611, the processor maps the second correction preview stream and the second correction record stream according to the third offset information to obtain a third correction preview stream and a third correction record stream, and cuts the third correction preview stream and the third correction record stream according to the third cutting size to obtain a target preview stream and a target record stream.

It should be noted that, if the energy function constructed in 610 includes a boundary constraint and the third cropping size obtained by the processor is 0, in this step, it is not necessary to crop the third corrected preview stream and the third corrected recording stream according to the third cropping size.

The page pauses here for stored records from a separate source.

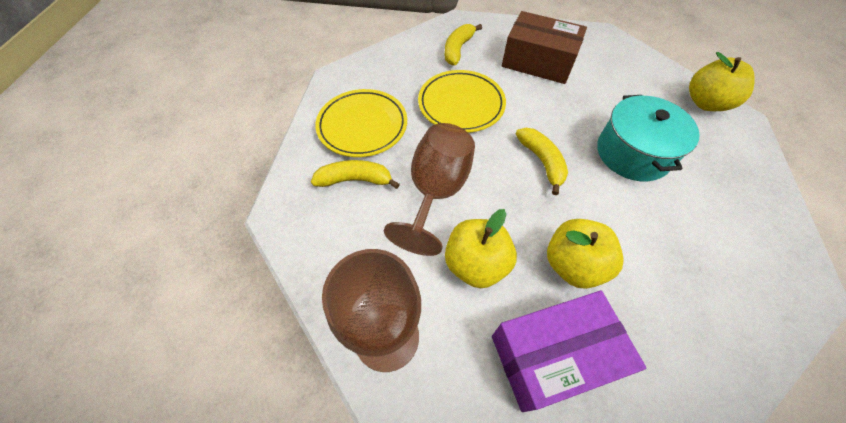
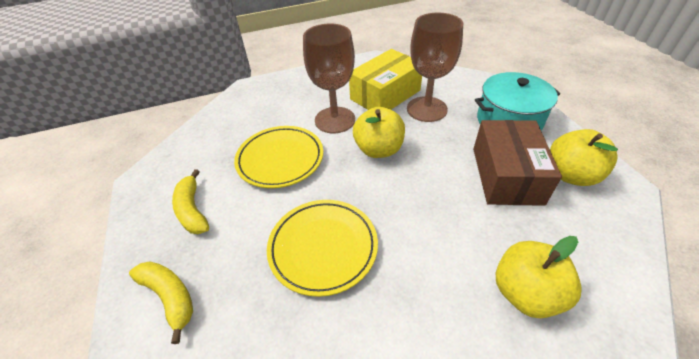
purple box: 1 -> 0
yellow banana: 3 -> 2
yellow box: 0 -> 1

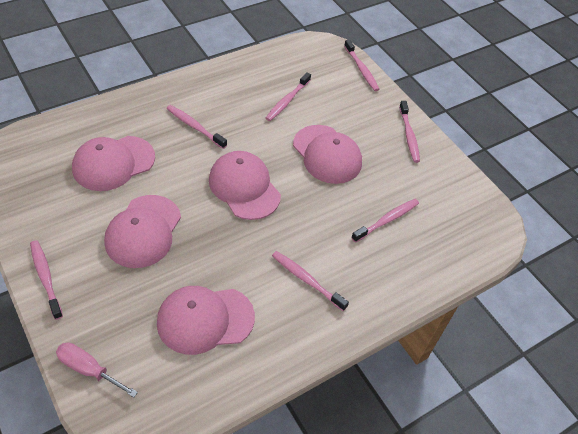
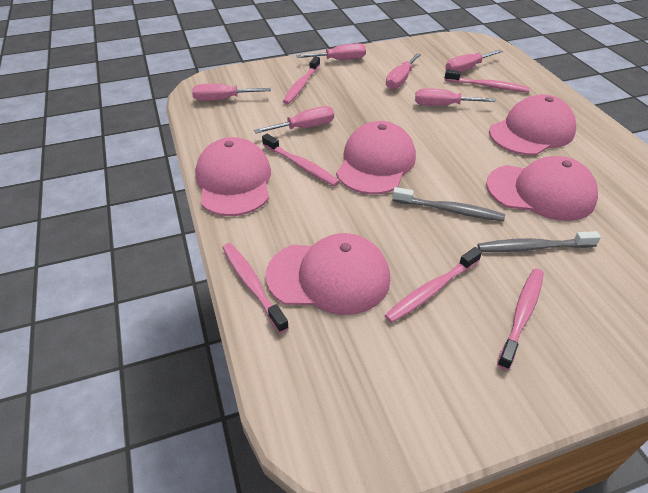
grey toothbrush: 0 -> 2
pink screwdriver: 1 -> 6
pink toothbrush: 7 -> 6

And 612, the processor performs preview display according to the target preview stream.

For example, the electronic device is a mobile phone, and after the video recording is started, the processing processor previews and displays the recorded video on a screen of the mobile phone according to the target preview stream, so that the consistency between the video recording and the previewing is ensured.

613, the encoder performs video coding on the target recording stream to obtain a target video file.

For example, the electronic device is a mobile phone, and the encoder performs video encoding on the target recording stream according to the format of h.265 to obtain a target video file, and stores the target video file in the mobile phone.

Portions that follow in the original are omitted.